Henry P. Brown
Biography: Henry Pell Brown was born in Brooklyn, New York. He was the son of Leroy Temple Brown and Florence Pell Ladd and attended Montclair High School in New Jersey. Pell, as he was known, continued his education at Hamilton College in New York while working as an Underwriter for the American Insurance Company of Newark, New Jersey.
Service Time: Pell entered the service on April 29, 1942, at Newark and was sent to Camp Edwards in Massachusetts for his basic training. He was then sent to Fort Sill, Oklahoma, and chosen to participate in Officer Candidate School. Pell graduated as a 2nd Lieutenant in the artillery.
On October 24, 1942, Pell married the former Dorothy Marie Franz who was born in Newark. She was the daughter of Adolf Franz and Alena Tobleman.

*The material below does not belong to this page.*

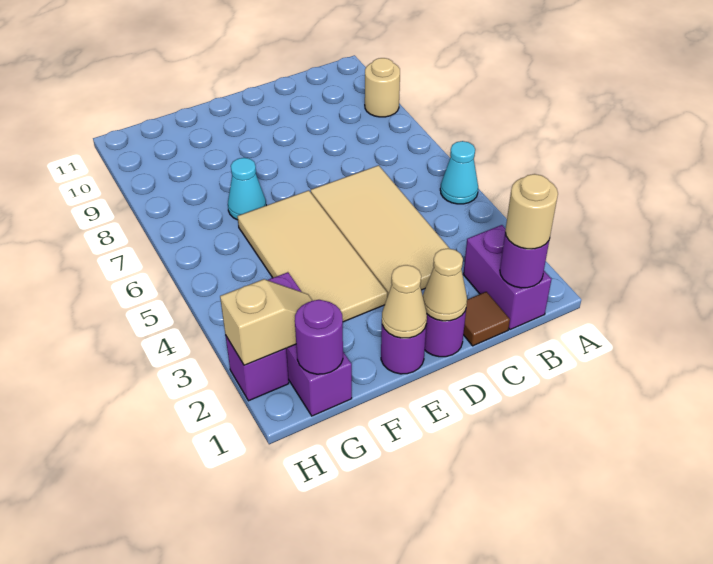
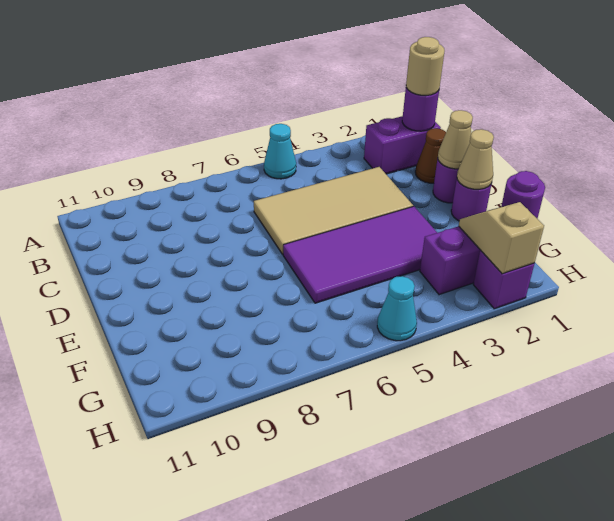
tan round brick A9 level 1 -> none
brown tile C1 level 1 -> brown cone C1 level 1
tan tile E3:F6 level 1 -> purple tile E3:F6 level 1
cyan cone F7 level 1 -> cyan cone H5 level 1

Lt. Brown was ultimately assigned to Company A of the 636th Tank Destroyer Battalion and served with them in Africa and Italy. At the end of July, 1944, the unit was staged and ready to load transports for France. Company A’s commanding officer was moved to Headquarters and now Captain Brown was put in command of the company. His driver was Tom Sherman, who also wrote the unit’s history. Tom relates two stories of early experiences he had with Capt. Brown. Another officer was going on leave in Naples and Tom was tasked with driving him there. He was to be back in camp before dark but on the way, one tire went flat, which he replaced, but on the return drive, another tire went flat. Tom was unable to persuade any of the mostly British soldiers using the road to lend him a tire so he worked his way back to an old friend in a Quartermaster unit. The old friend provided him with new tires, a windshield and a top. The next day, when Tom finally got back to the unit, he was told that Capt. Brown was very upset with him. Tom arrived at the command post and Capt. Brown came out. He took a second look at the newly outfitted jeep and asked how this happened? Tom provided the full explanation and was directed to get another jeep with bad tires and go back to Naples.

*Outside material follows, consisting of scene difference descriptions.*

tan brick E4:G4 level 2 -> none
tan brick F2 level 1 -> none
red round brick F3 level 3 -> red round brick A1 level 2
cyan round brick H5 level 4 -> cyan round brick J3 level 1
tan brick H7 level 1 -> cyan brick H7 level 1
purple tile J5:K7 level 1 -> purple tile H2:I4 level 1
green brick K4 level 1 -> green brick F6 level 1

On September 18, 1944, while in the area of Frejes, France, Capt Brown and Tom were driving and came upon a few of their TDs that had been stopped by snipers. They stepped out of the jeep and Brown tried to edge his way around one of the TDs to locate the sniper/s. About that time, a shot rang out and hit him in the forehead, knocking his helmet off. He did not lose consciousness but he was bleeding profusely. They were all still pinned down but Tom realized the urgency of getting Capt. Brown treated. He made a mad dash to the jeep and drove to pick up the Captain. Tom got him to an aid station, almost running over two German soldiers that were standing in the road. They did not fire, which Tom believed was because they were too startled.

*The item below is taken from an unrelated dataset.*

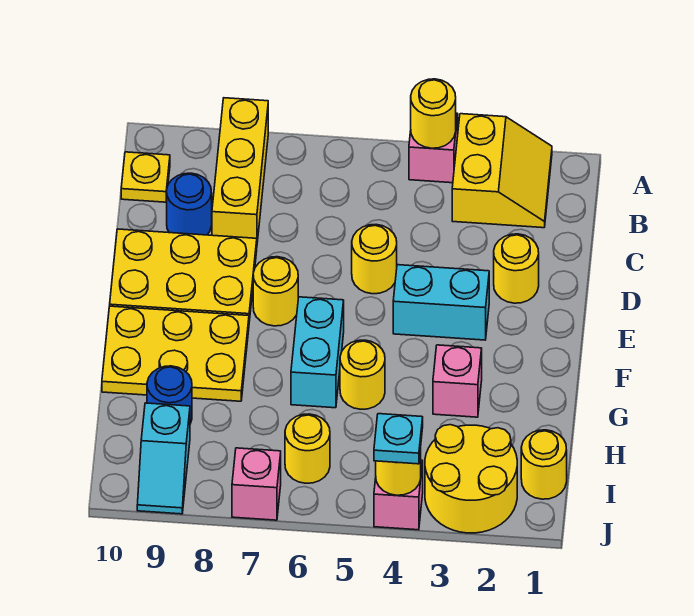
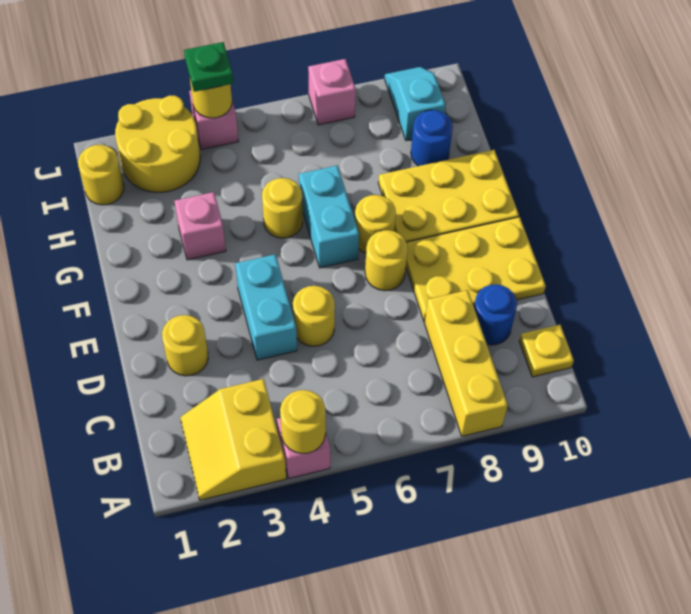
cyan brick E3:E4 level 1 -> cyan brick D4:E4 level 1
yellow round brick I6 level 1 -> yellow round brick F7 level 1
cyan plate J4 level 3 -> green plate J4 level 3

Capt. Brown was evacuated to a field hospital and later had surgery in a hospital in Naples, Italy. When he was capable of being moved, he boarded the USAHS Blanche F. Sigman, on December 21, 1944. The ship was originally built as the Liberty ship SS Stanford White but was converted in early 1943 to serve as a hospital ship. The ship arrived at Charleston, South Carolina, on January 17, 1945. Capt. Brown received the Purple Heart for the wound he had received.
Now back in the U.S., Pell and Dorothy made their residence in Lexington, Kentucky, and had three sons, Henry Jr. born in 1946, Kent in 1949 and Stephen in 1956. Pell became the Director of the Fire and Allied Lines for the Department of Insurance, State of Kentucky. In his spare time, he enjoyed photography and was a member of the Masonic Order, State of Kentucky, York Rite. He rose to the level of Grand Commander.
Pell passed away on June 23, 1972, and was buried in the Lexington Cemetery in Lexington, Kentucky. I want to thank Pell’s son, Stephen, for providing the photo and information for this tribute.